▶ _To do_
Please transcribe the listing that follows exactly; images are to be excluded.

▶ _Data for review_

Content starts

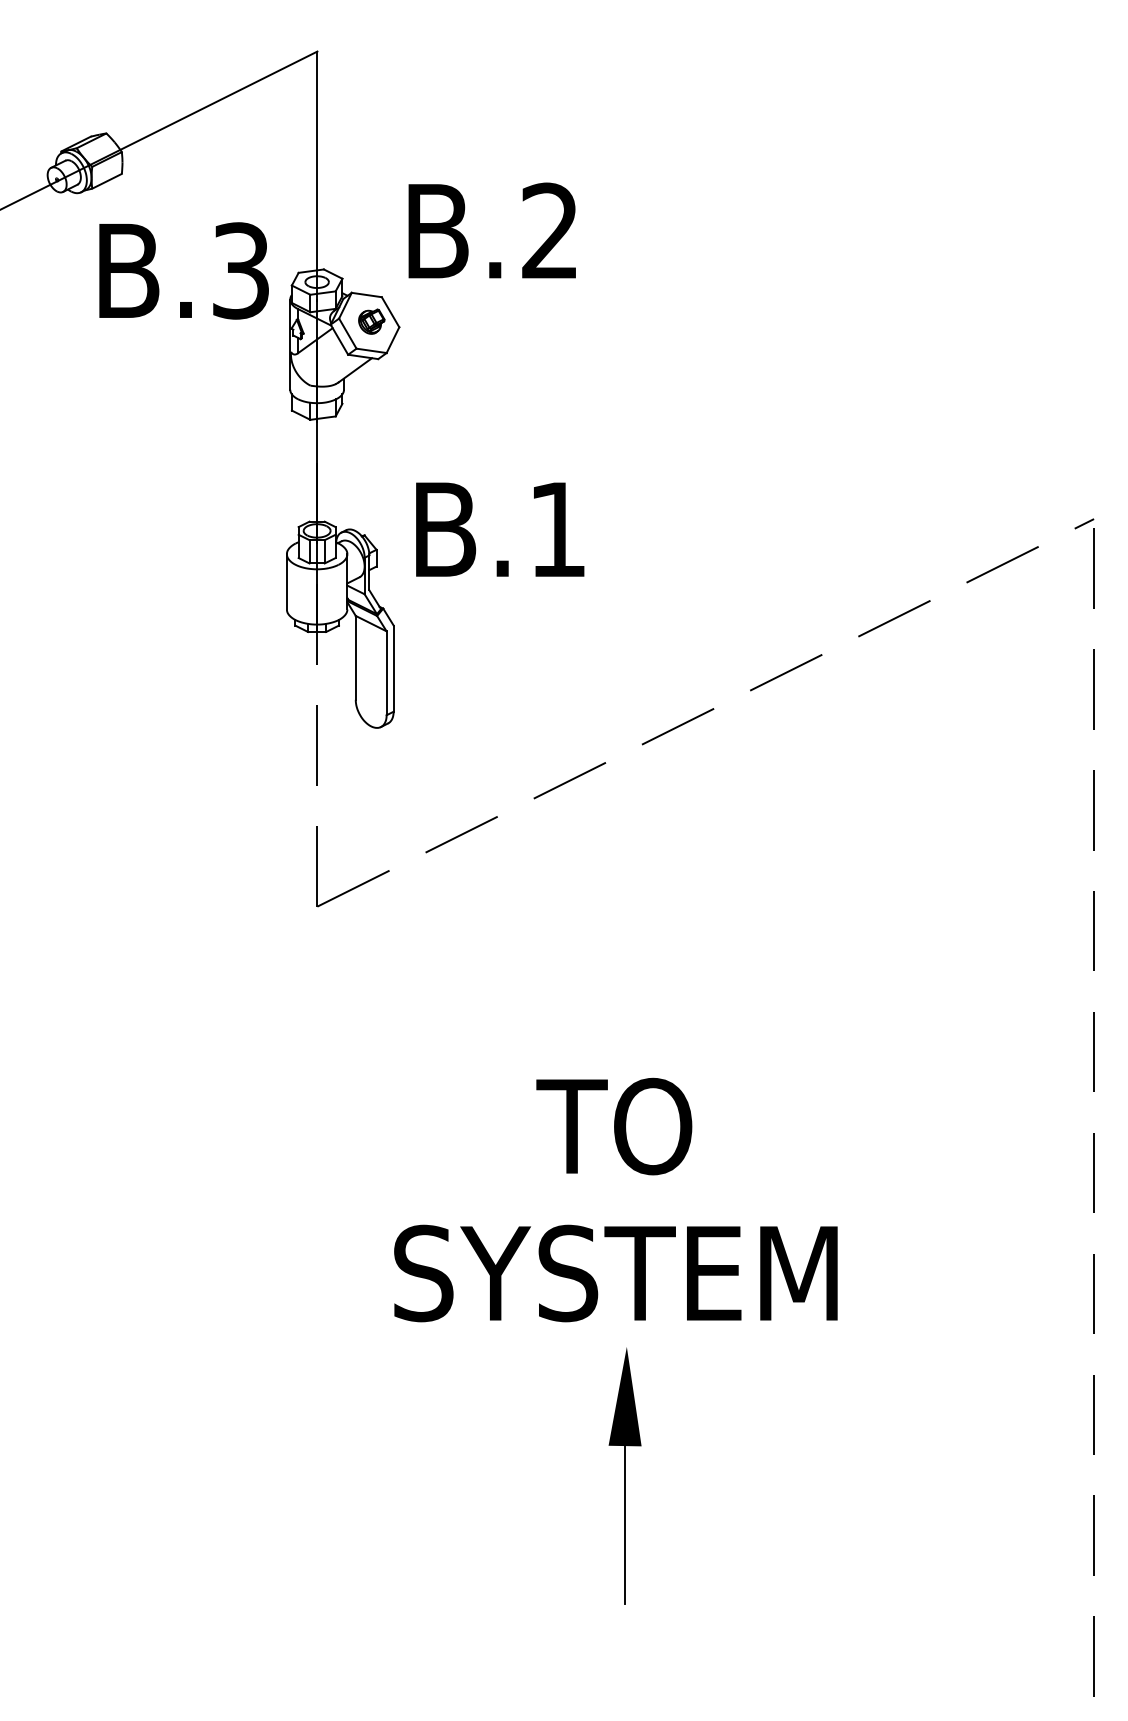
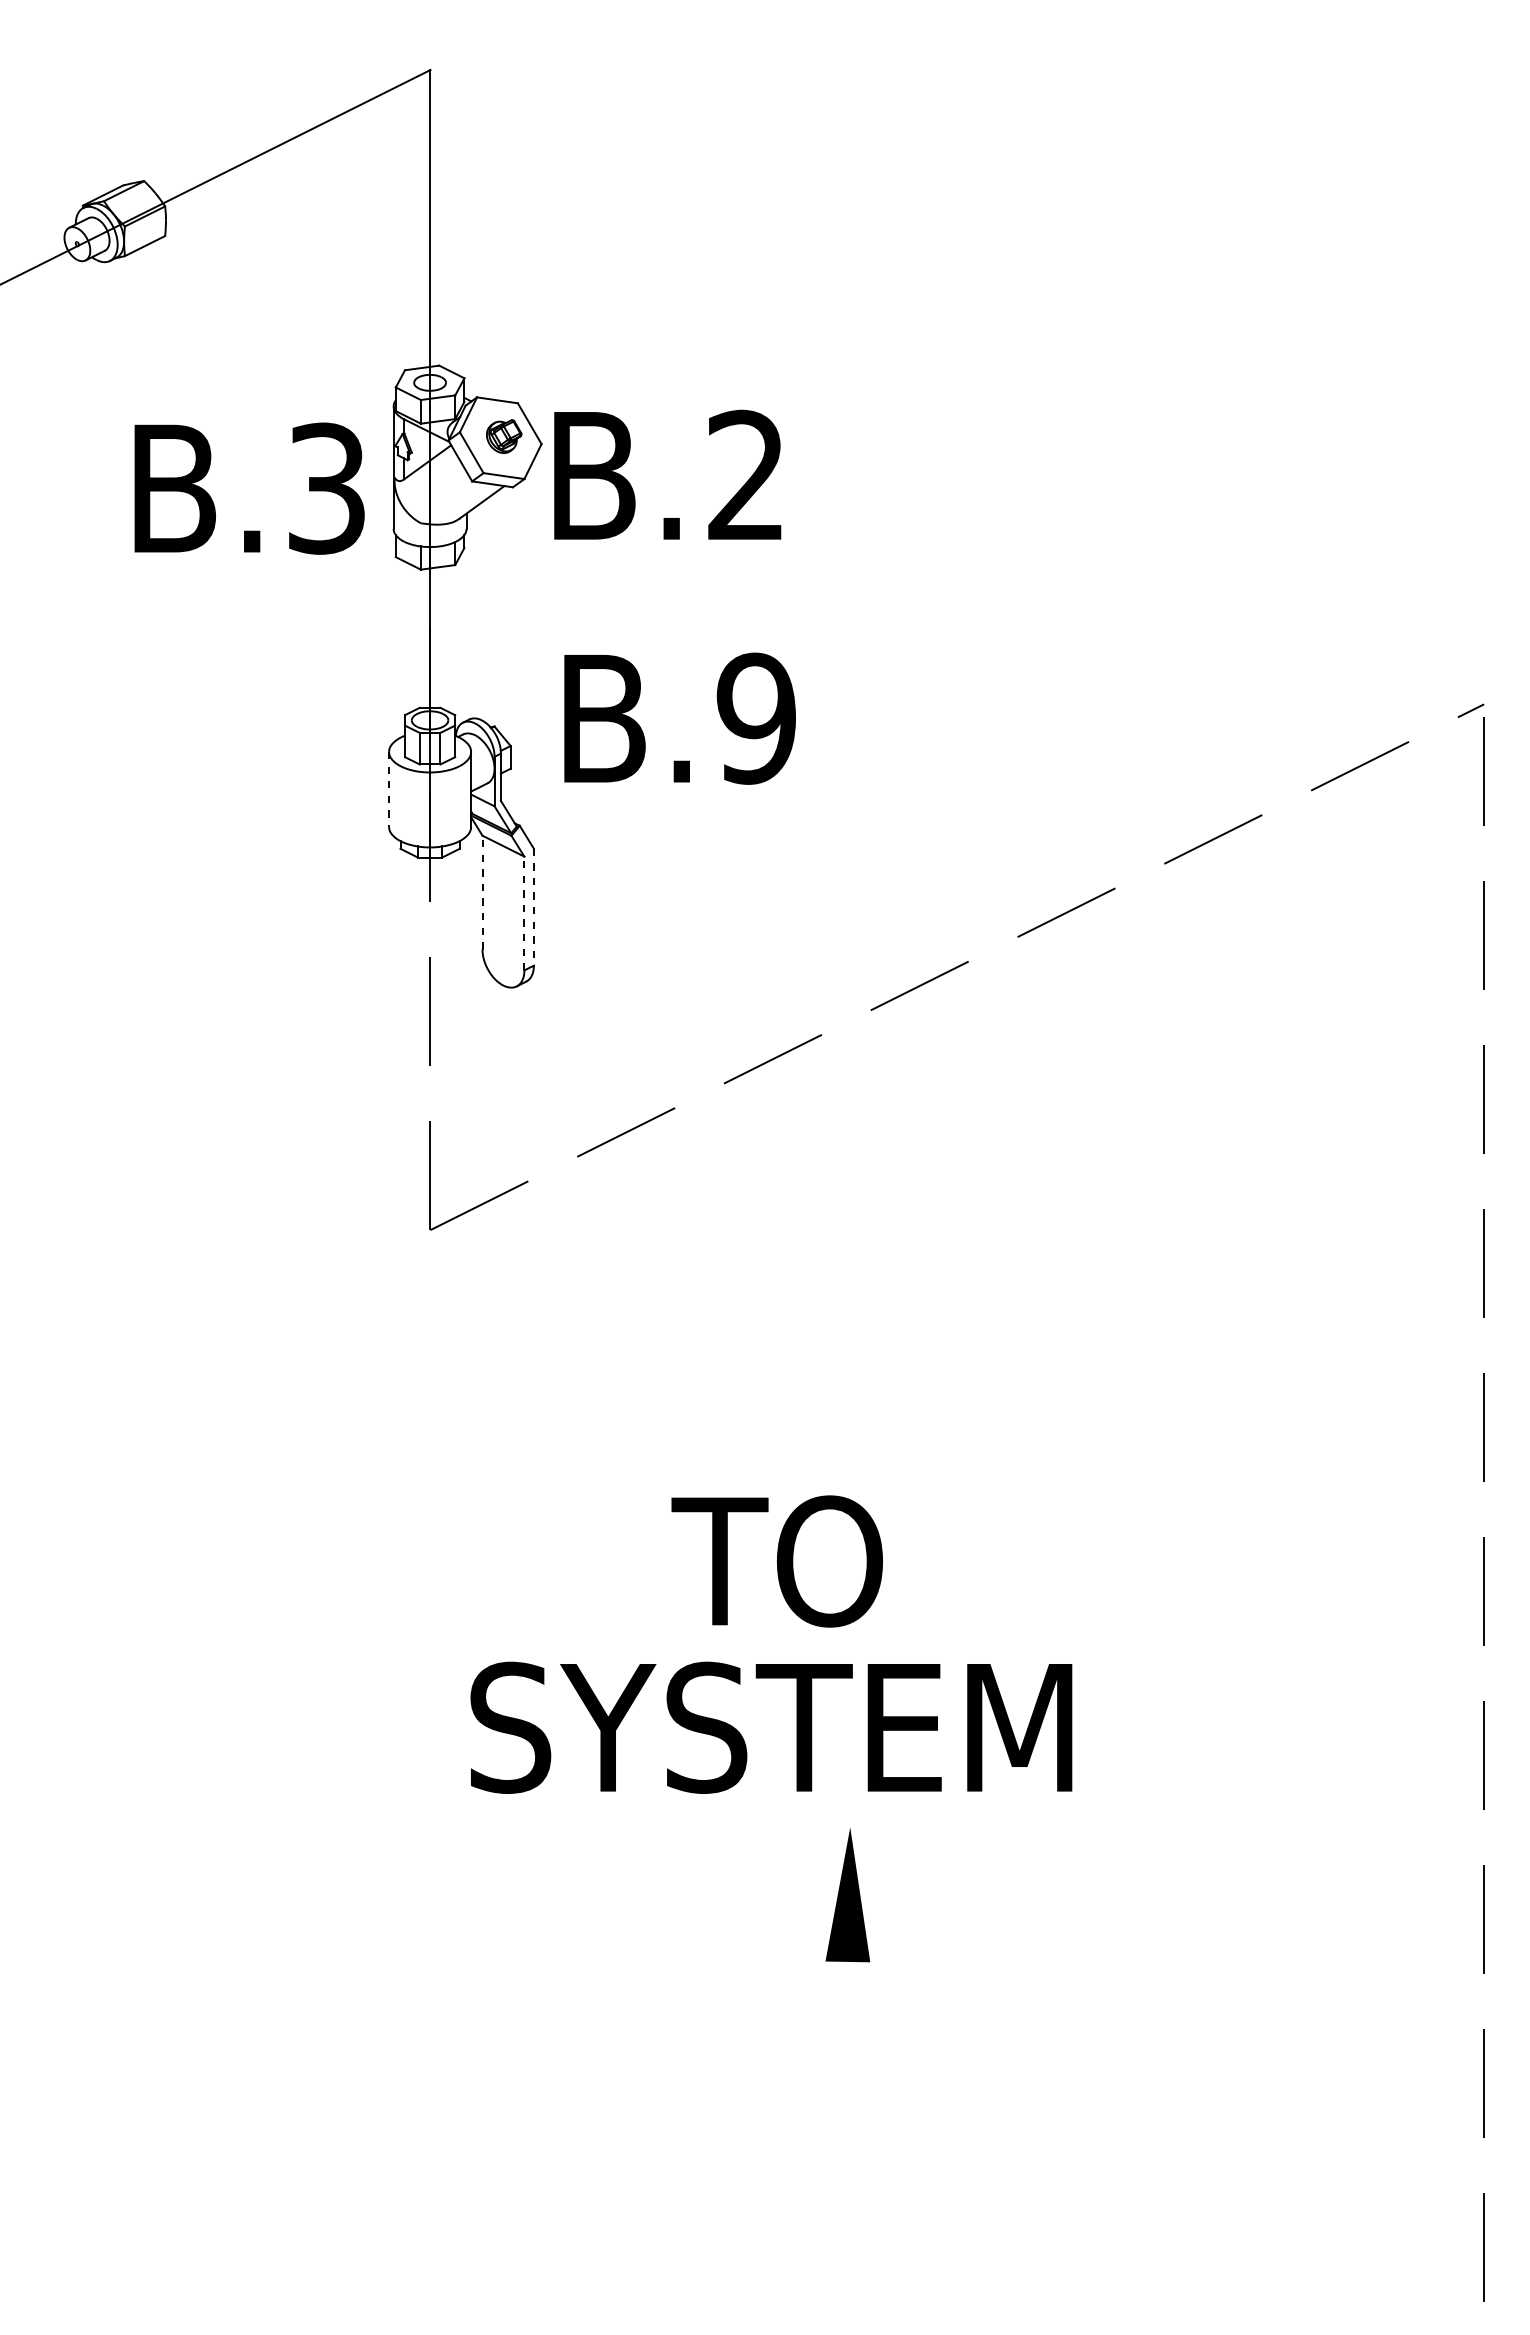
text: (492, 230) -> (667, 474), moved
text: (184, 270) -> (249, 488), moved
text: (556, 529) -> (755, 718), B.1 -> B.9
line: (287, 581) -> (389, 789), solid -> dashed
line: (355, 657) -> (482, 892), solid -> dashed
line: (393, 668) -> (533, 907), solid -> dashed
line: (386, 673) -> (524, 913), solid -> dashed
text: (613, 1126) -> (776, 1561), moved
text: (615, 1273) -> (771, 1727), moved
line: (625, 1518) -> (848, 2060), removed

Content ends

▶ _Result of the exercise_
text: (492, 230) -> (667, 474), moved
text: (184, 270) -> (249, 488), moved
text: (556, 529) -> (755, 718), B.1 -> B.9
line: (287, 581) -> (389, 789), solid -> dashed
line: (355, 657) -> (482, 892), solid -> dashed
line: (393, 668) -> (533, 907), solid -> dashed
line: (386, 673) -> (524, 913), solid -> dashed
text: (613, 1126) -> (776, 1561), moved
text: (615, 1273) -> (771, 1727), moved
line: (625, 1518) -> (848, 2060), removed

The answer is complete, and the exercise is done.